コインランドリーにて孔明が歌ったお経のようなラップです。
これは「三国志演義」において、劉備が孔明の庵を訪れた際(「三顧の礼」)、近所の農夫が歌っていた孔明作の歌の歌詞が元ネタになっています。
ちなみに、劉備軍の軍師の前任者である徐庶も大変有能だったのですが、登用される前に劉備の気を引くために謎かけのような歌を歌っており、その前ふりもあって劉備は「孔明はたいそう有能な人なのだろう」と会う前から期待感爆上げになっていました。

「南陽に隠君あり、東京渋谷にKABEあり」

「南陽に隠君あり」の部分は、上述の農夫の歌の一節です。
南陽は当時孔明の庵があった場所。隠君は当然孔明のことを指しています。※何度も言いますが、孔明が作って歌わせている歌です。
コインランドリーの孔明は、かつての自分と目の前のKABEを並列に扱うことで、KABEの才能を高く評価していることを表しているのかもしれません。

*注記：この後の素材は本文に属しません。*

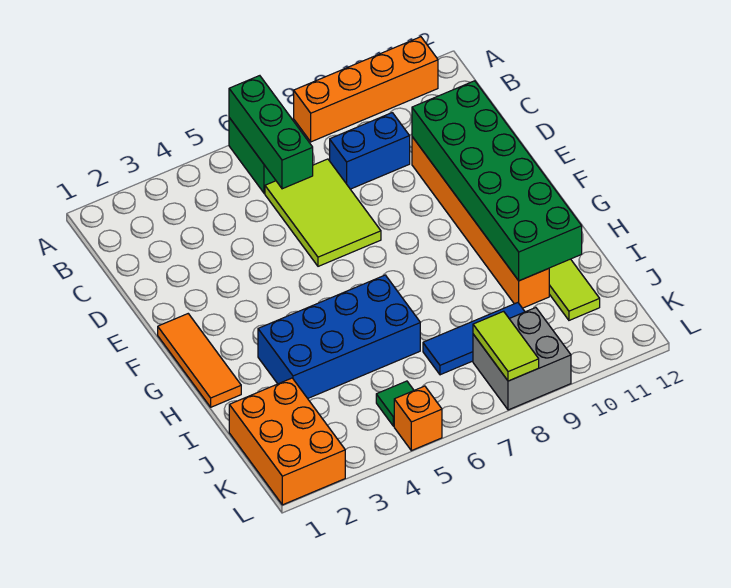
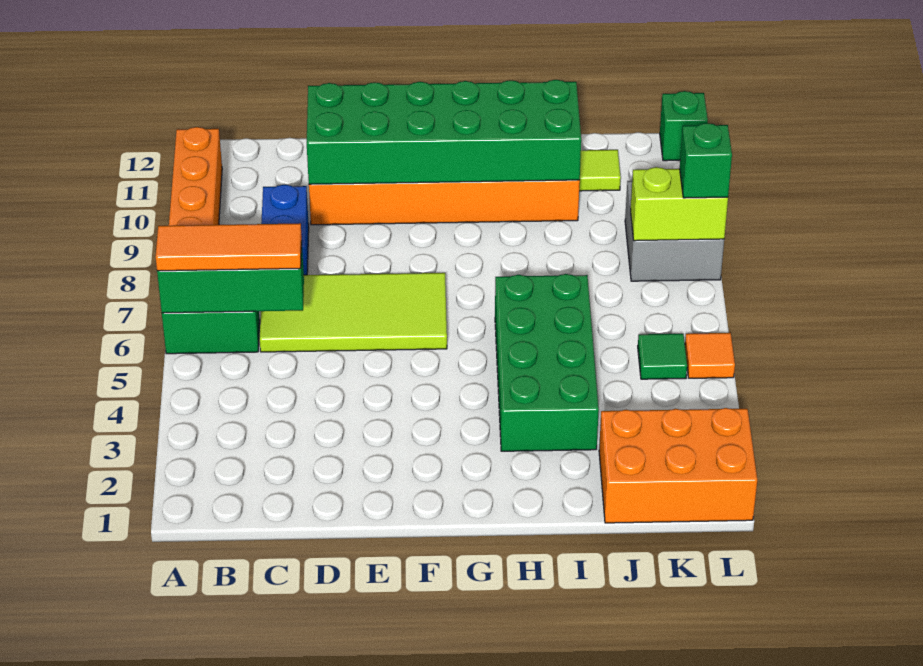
lime tile C6:E7 level 1 -> lime tile C6:F7 level 1
orange tile F1:H1 level 1 -> orange tile A6:C6 level 3
blue brick H3:I6 level 1 -> green brick H3:I6 level 1
blue tile J7:J9 level 1 -> none
lime tile K8:L8 level 2 -> lime brick K8:L8 level 2
orange brick L5 level 1 -> orange tile L5 level 1
none -> green brick L8 level 3
none -> green brick L12 level 1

「本物の孔明も、馬超を味方に引き入れるのになかなか苦労した」

馬超は、劉備軍の五虎大将軍に数えられる猛将です。
かつて劉備は蜀の地を得るため劉璋の居城である成都を攻めましたが、その背後を張魯配下の馬超に攻められる窮地に陥ってしまいました。
この時、孔明は張魯配下の楊松を利用し、馬超が張魯を裏切ろうとしていると張魯に思い込ませ、馬超を孤立させ劉備に寝返らせて難を逃れました。
劉璋は張魯に頼み馬超に劉備の背後を攻めさせたものの、結果馬超が劉備に降ってしまったため、成都防衛は困難になってしまい、劉璋もまた劉備に降伏することになったのでした。

兵法三十六計 第十五の計「調虎離山」

第2話に続いて登場の兵法三十六計です。
虎を山から離す、すなわちオーナー小林の言う通り「敵を本拠地から誘い出し、味方に有利な地形で戦う」ということです。

赤兎馬カンフー

六本木のクラブに現れたラッパーの名前です。
赤兎馬とは「1日に千里を駆ける」と言われた三国志随一の名馬です。
当時の千里は現在の約400㎞ですが、長距離を表す慣用句としての「千里」かもしれません。
赤兎馬はもともと董卓が所有していましたが、丁原から寝返らせるために呂布に送られました。
呂布は三国志最強とも言われる武将で、「人中の呂布、馬中の赤兎」と言われるほど、呂布も赤兎馬も傑出した存在でした。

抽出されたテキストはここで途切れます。